Like all of these classes, it is getting a little long in the tooth (2016, so a good four years old now, in a very fastmoving field), and it would be nice if it was updated a little, but given that its basic stuff, it is still very relevant.

It would also have been nice to have had a challenging, bring it all together, project at the end of this, but I guess its my job to find one now!

By Isaac H

•

Apr 11, 2023

Did not make clear the prerequisite requirement to understand machine learning classifiers using sklearn library. Had to go back and teach this to myself in a week in order to complete finial assignment. This should be in the prerequisites for the class.

By Mark H

•

Feb 7, 2018

I liked the lecturer and the tempo of the lectures, but this course felt a little light compared to the others in the specialization.
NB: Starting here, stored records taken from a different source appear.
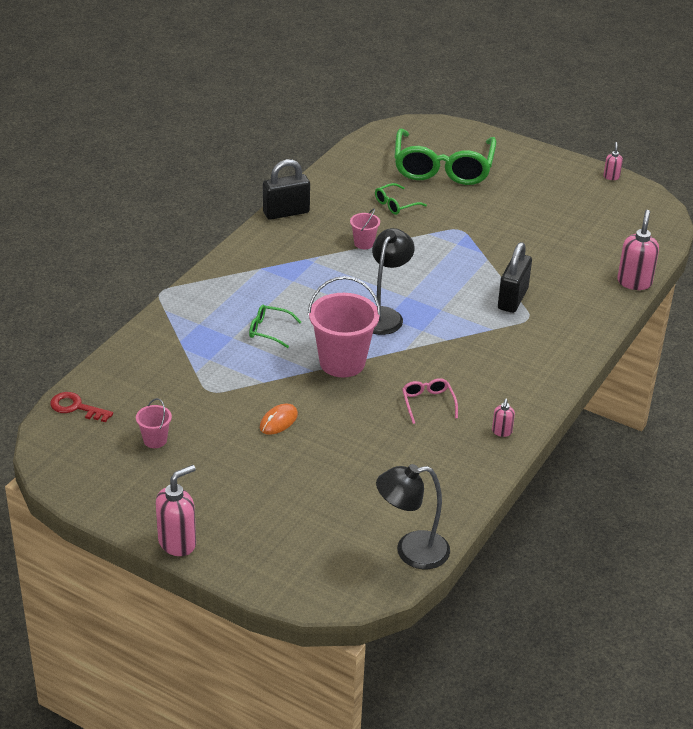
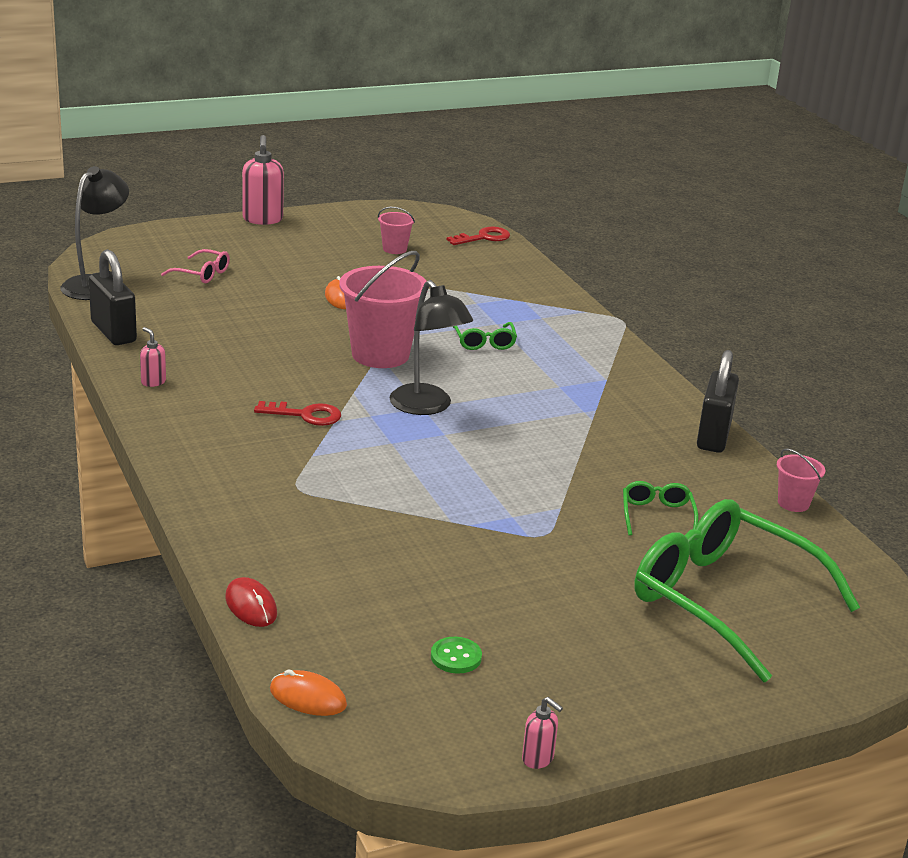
camera: 125 degrees right, 10 degrees down
(269, 330) = (484, 342): green glasses -> green glasses turned 120 degrees clockwise
(364, 243) = (587, 455): pink bucket -> pink bucket (793, 503)
(428, 403) = (253, 367): pink glasses -> pink glasses (202, 274)
(455, 353) = (305, 415): none -> red key
(512, 299) = (346, 496): black padlock -> black padlock (113, 332)
(583, 216) = (456, 657): none -> green button
(634, 282) = (251, 606): pink soap dispenser -> red mouse
(662, 240) = (308, 697): none -> orange mouse

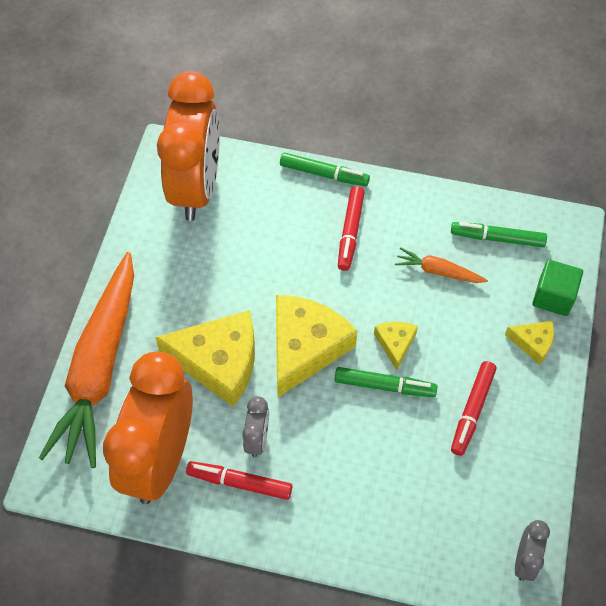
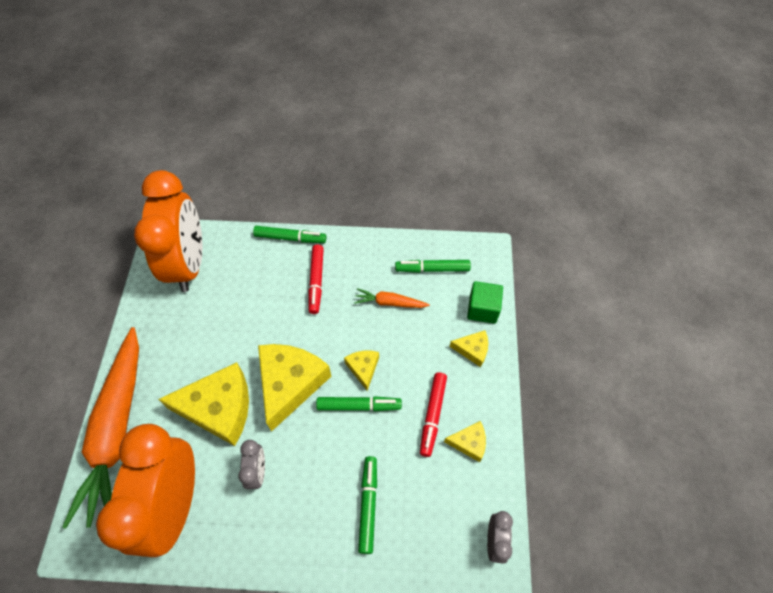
camera: 10 degrees left, 0 degrees up
(239, 483) = (246, 514): red marker -> none
(381, 497) = (368, 505): none -> green marker
(511, 449) = (469, 443): none -> yellow cheese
The quizes were also good. But for me the course was a bit off topic. Given that, the various skills I learned in the other courses did come together in the final programming assignment. As a stand alone course I would give it four stars, but it gets three because it's required for the data science specialization.

By Jenny z

•

Dec 1, 2020

better if TA could prepare projects with updated versions of libraries

By Ahmad H S

•

Aug 5, 2019

it is good but we are looking for more real practices

By Shahid R

•

May 22, 2023

All the assignment have issues,.

By JUAN M C T

•

Oct 31, 2022

Negatives: A LOT of poorly explained theory and not many exercises. Many mistakes in the slides and codes, and you needed to find the solutions in the discussions. The Autograder was a bit annoying because sometimes you'd spend 20% of the time getting the right solution to the questions and 80% fitting it so the Autograder would understand it. I had to look for Youtube explanations to do the assignments and quizzes because based on what was explained I either didn't understand it or simply couldn't find it in the source material.

Positives: You get a certificate from the University of Michigan.

By Hiroki T

•

Mar 26, 2021

Python and related libs are SUPER old. Some important codes used in this specialization were duplicated and you cannot get enough explanations even on Google. Moreover, auto-graders have lots of problems. I finished this specialization but I cannot recommend this.